Liveblogging is the newest craze in the newsroom, and is used to report breaking news and collect views on current events from social media. And they’re popular. Research by Neil Thurman shows that the Guardian’s liveblogs attract 300% more views than their conventional news articles. Perhaps that’s why they do so many of them.
Whatever the reason for its popularity, it now seems to be widely accepted that liveblogging is here to stay. Writing for Wannabe Hacks, George Berridge argues that student media should cover breaking news in this way because it’s a skill which will be needed in the newsroom. Yet another piece of technology which I need to get to grips with.
I’m not the most technologically incompetent person out there (that would be my father) but computers do tend to run screaming in the other direction when I approach them. So when we experiemnted with liveblogging a few weeks back it’s safe to say that it was not my favourite lesson. We used a website called Storify, and it hated me. It kept refusing to let me pull in links from Twitter, and given that this was a large part of what we were doing, this was something of a problem. But fellow MA journalist Alice and I did manage to create this liveblog on Athena, the winter storm which hit New York in the wake of Sandy. It’s not quite Guardian quality, but it’s not bad for a first attempt.
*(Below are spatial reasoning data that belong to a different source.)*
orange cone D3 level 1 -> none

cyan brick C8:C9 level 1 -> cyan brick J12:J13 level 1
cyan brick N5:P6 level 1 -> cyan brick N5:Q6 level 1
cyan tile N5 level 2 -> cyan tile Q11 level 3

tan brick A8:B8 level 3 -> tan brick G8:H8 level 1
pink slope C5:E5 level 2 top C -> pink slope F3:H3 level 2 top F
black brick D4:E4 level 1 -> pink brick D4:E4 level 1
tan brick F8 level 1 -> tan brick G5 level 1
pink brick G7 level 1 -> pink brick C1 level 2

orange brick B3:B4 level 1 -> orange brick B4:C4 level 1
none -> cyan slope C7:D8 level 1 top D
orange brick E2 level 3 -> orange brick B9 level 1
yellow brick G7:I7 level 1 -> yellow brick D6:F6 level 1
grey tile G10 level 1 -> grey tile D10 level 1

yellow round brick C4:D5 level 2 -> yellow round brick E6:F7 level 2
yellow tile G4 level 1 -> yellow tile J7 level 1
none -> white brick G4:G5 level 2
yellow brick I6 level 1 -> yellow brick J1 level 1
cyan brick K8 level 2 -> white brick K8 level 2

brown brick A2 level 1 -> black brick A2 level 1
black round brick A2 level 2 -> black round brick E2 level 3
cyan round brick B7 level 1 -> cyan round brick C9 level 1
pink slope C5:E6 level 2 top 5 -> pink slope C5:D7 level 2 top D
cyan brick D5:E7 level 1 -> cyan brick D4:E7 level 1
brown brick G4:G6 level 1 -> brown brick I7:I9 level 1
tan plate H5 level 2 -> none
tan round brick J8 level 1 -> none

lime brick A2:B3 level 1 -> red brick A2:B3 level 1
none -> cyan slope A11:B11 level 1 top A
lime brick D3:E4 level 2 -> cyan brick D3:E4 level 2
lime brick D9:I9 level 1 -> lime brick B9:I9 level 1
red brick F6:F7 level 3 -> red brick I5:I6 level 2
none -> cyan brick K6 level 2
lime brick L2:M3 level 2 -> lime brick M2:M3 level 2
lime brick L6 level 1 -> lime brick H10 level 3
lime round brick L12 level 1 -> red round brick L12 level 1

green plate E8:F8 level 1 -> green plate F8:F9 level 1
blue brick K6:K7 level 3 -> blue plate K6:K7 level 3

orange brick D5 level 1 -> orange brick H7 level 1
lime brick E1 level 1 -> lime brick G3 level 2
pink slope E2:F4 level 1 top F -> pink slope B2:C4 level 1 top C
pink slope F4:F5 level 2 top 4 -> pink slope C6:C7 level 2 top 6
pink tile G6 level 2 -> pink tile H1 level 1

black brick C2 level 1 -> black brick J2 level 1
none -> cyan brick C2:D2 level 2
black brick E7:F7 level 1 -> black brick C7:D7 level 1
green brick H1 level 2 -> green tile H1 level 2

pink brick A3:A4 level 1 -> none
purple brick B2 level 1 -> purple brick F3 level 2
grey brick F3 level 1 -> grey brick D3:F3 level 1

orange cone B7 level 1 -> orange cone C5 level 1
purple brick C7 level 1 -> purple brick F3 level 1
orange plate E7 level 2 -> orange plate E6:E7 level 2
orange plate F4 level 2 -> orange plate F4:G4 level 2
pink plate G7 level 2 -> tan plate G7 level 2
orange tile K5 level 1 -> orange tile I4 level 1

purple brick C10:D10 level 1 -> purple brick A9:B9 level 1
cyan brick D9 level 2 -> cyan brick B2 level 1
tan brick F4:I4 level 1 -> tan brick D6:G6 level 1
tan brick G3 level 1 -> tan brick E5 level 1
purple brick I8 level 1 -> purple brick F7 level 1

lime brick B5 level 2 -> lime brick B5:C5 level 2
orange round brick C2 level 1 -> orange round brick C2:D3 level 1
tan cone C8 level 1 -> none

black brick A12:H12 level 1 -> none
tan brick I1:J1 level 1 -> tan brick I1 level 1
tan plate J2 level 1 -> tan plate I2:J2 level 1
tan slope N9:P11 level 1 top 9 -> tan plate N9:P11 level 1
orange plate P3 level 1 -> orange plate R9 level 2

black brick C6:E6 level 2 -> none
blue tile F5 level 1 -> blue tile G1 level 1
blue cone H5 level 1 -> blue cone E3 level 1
The next logical step is to pick up where the Guardian left off and liveblog Kate Middleton’s pregnancy. All nine months of it (or however many months we have left). Every hard-earned update from St. James’ Palace, every outburst of Twitter hysteria, perhaps some creepy photos created by mixing their faces and updates on how large their baby should be by now. If I were to go ahead with it, it might end with me being labelled a stalker, but it would be sure to be an Internet sensation.